The condition that the only particle number variations admitted are such that \(\hbox {d}N\ge 0\) as the second law of thermodynamics requires that \(\hbox {d}S\ge 0\). The thermodynamics of particle production in different context have been studied by several authors [30, 31]. Further in open thermodynamic system,

$$\begin{aligned} \frac{{\dot{N}}}{N}=\frac{{\dot{n}}}{n}+\frac{{\dot{V}}}{V}= \frac{{\dot{n}}}{n}+3H=\Gamma \end{aligned}$$
(6)

where \(\Gamma\) is the source function. If \(\Gamma > 0\), then there is particle production, \(\Gamma < 0\) indicates particle annihilation and vanishing \(\Gamma\) shows there is no particle production.

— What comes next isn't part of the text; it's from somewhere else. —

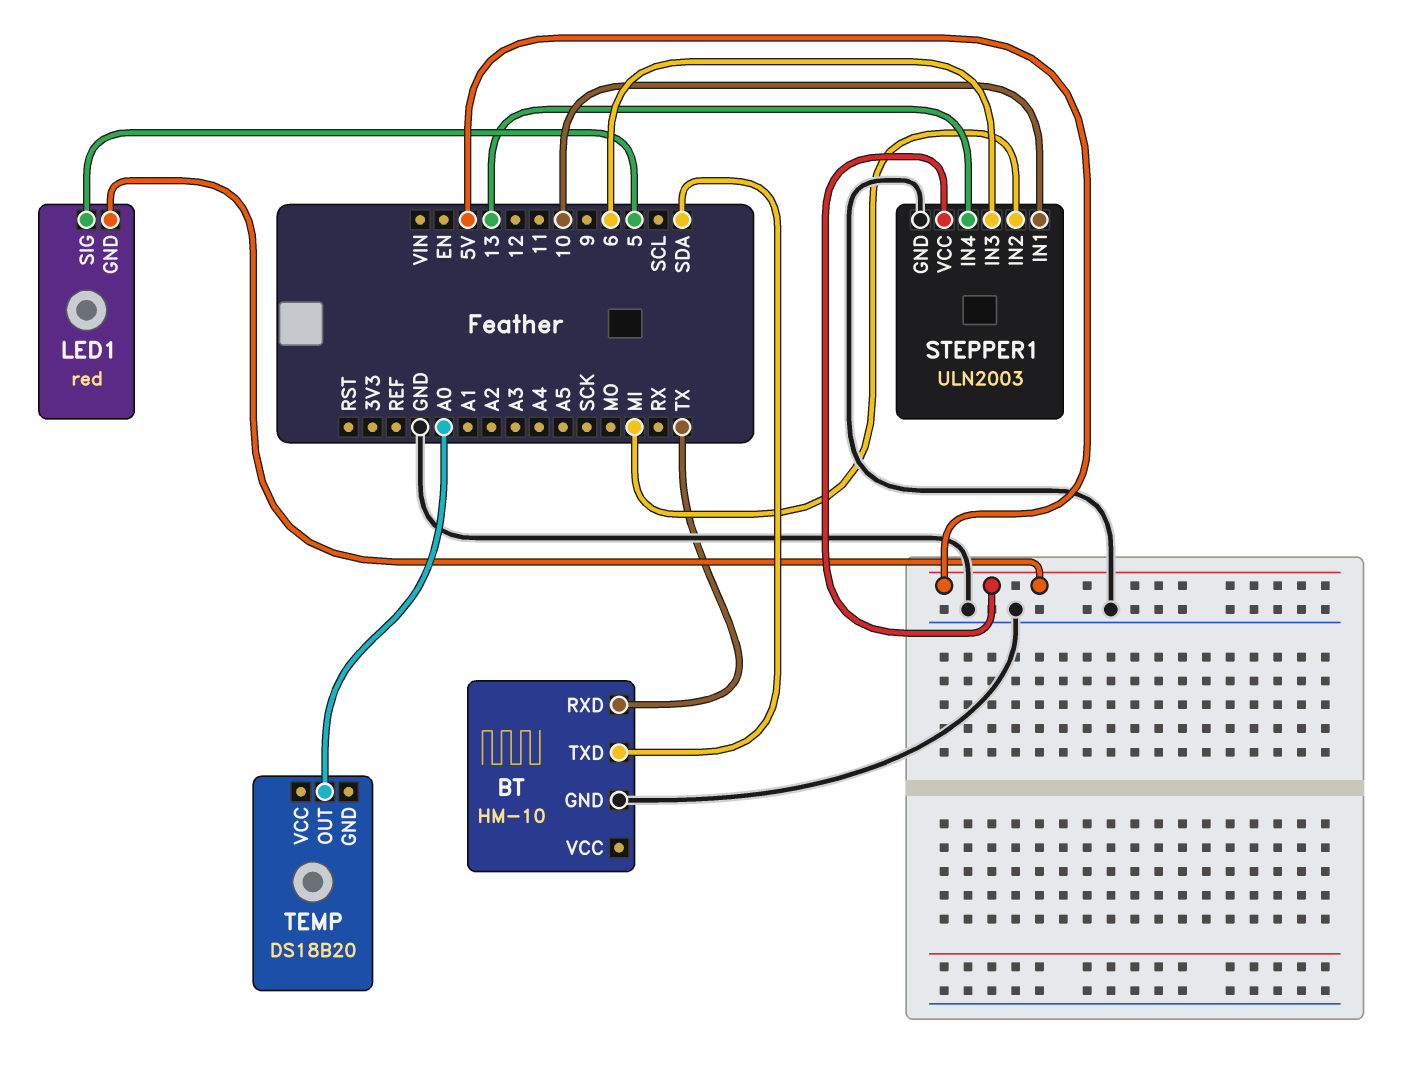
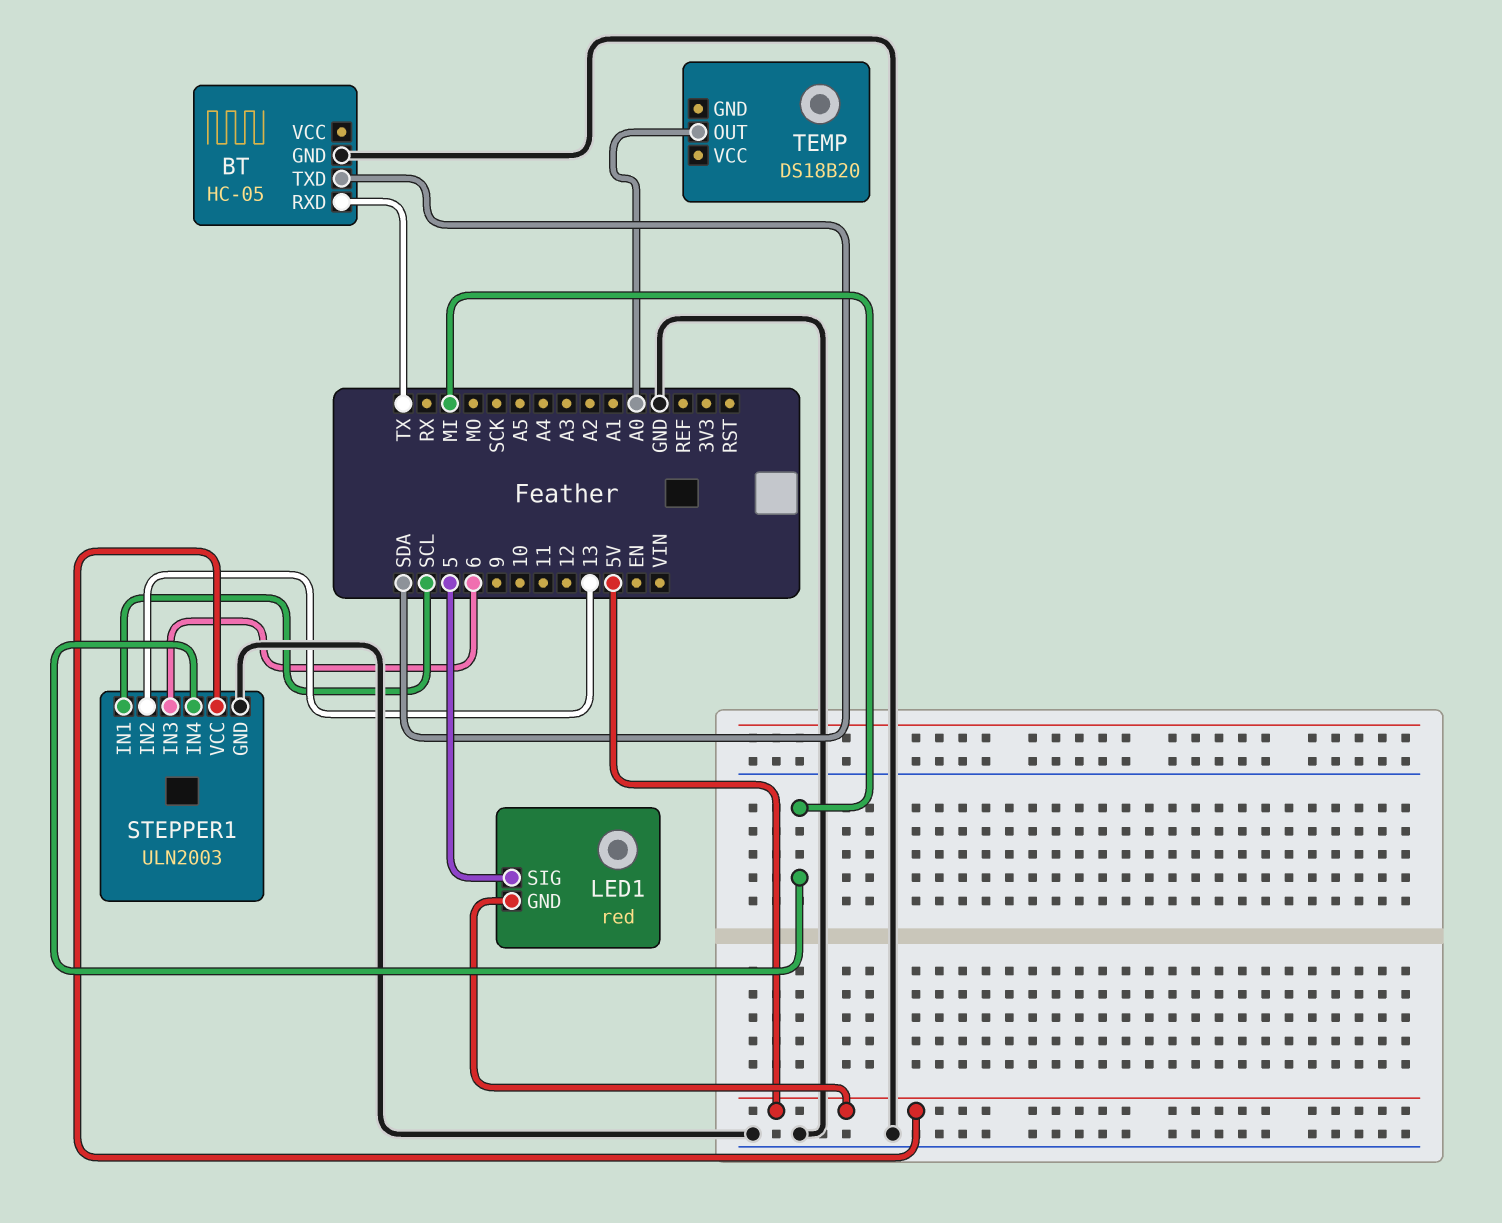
BT: HM-10 -> HC-05
STEPPER1 pin IN1: 10 -> SCL
STEPPER1 pin IN2: MI -> 13
STEPPER1 pin IN4: 13 -> MI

By generalising the power law and exponential law, a new form of scale factor called hybrid expansion law [32,33,34] has been studied in the literature. In the context of exact inflationary solutions, one of the interesting scenarios has been obtained by using an exponential potential for inflation, yielding a power-law evolution of the scale factor in cosmic time [35]. Another class of exact solution is for an inverse power-law potential. Here, the inflationary stage can be described by the intermediate inflation model [36, 37]. Intermediate scenario has been extensively studied in the literature [38,39,40,41,42,43,44,45,46,47,48,49,50,51,52].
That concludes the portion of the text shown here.